OTTAWA, Saturday (Reuters)

Legalizing gay marriages, seen as an noncontroversial shoo-in during a quiet summer season, could blow up in the face of Canada's ruling Liberal Party as church and family groups speak out against the plan.

What had seemed like a done deal is now no longer as certain as bishops make regular pronouncements against it and legislators get flooded with mail and phone calls.

"There's not even one whisper (in favor of gay marriage)," Ottawa Liberal Member of Parliament Eugene Bellemare said of the 400 faxes and letters he has received on the issue.

The government's plans and the reaction especially of the Roman Catholic Church, with warnings of possible damnation, has also prompted a debate about the proper role of faith in society.

Prime Minister Jean Chretien, his likely successor Paul Martin, and Justice Minister Martin Cauchon are all Catholics but have all come out in favor of gay marriage, just four years after having voted to keep marriage heterosexual.

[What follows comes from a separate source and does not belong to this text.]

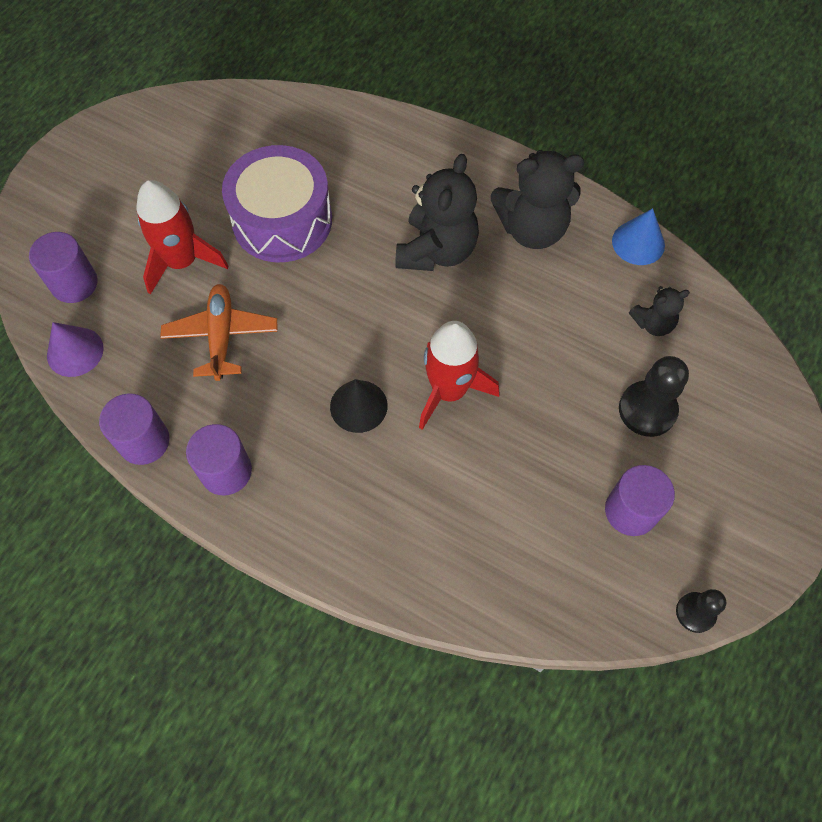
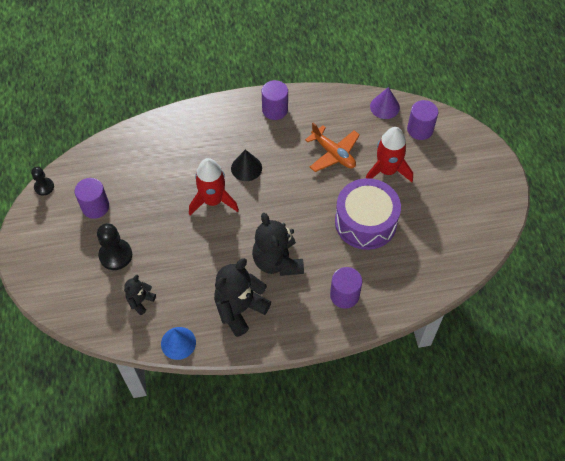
camera: 140 degrees right, 5 degrees down
(144, 441) = (318, 97): purple cylinder -> purple cylinder (344, 295)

The Roman Catholic bishop of Calgary, Fred Henry, told the Globe and Mail newspaper this week that Chretien did not understand what it meant to be a good Catholic.

"He's putting at risk his eternal salvation," he said. "He's making a morally grave error and he's not being accountable to God."

Mindful of the Canadian moves, the Vatican also issued 12 pages of "considerations" on Thursday in which it urged politicians everywhere not to approve gay marriage.

The Globe and Mail reacted in an editorial: "The Vatican's insistence that politicians put their religion first in determining public policy on the question is beyond the pale."

And Chretien's office issued this defense: "The prime minister is a Roman Catholic. Obviously he has respect for the church. However, the prime minister has said on several occasions that there needs to be a separation of church and state."

That in turn prompted a Catholic rebuttal that Martin Luther King, who fought racism in the United States, and Tommy Douglas, who introduced public health care in Canada, both were Christian clergymen who acted on the basis of their faith.

"We believe there is a separation of church and state, but that doesn't mean that the church has to be a nice little pious group that prays in the corner," Peter Schonenbach, general secretary of the Canadian Conference of Catholic Bishops, told Reuters.

U.S. President George W. Bush's declaration this week of his intention to seek ways in law to ensure that marriage remains heterosexual has also gotten heavy coverage in Canada.

A U.S. poll this summer found opposition to gay marriage at 53 percent to 38 percent. In a Canadian poll taken in June, well before the latest pronouncements, those surveyed were in favor of gay marriage by 54 percent to 44 percent.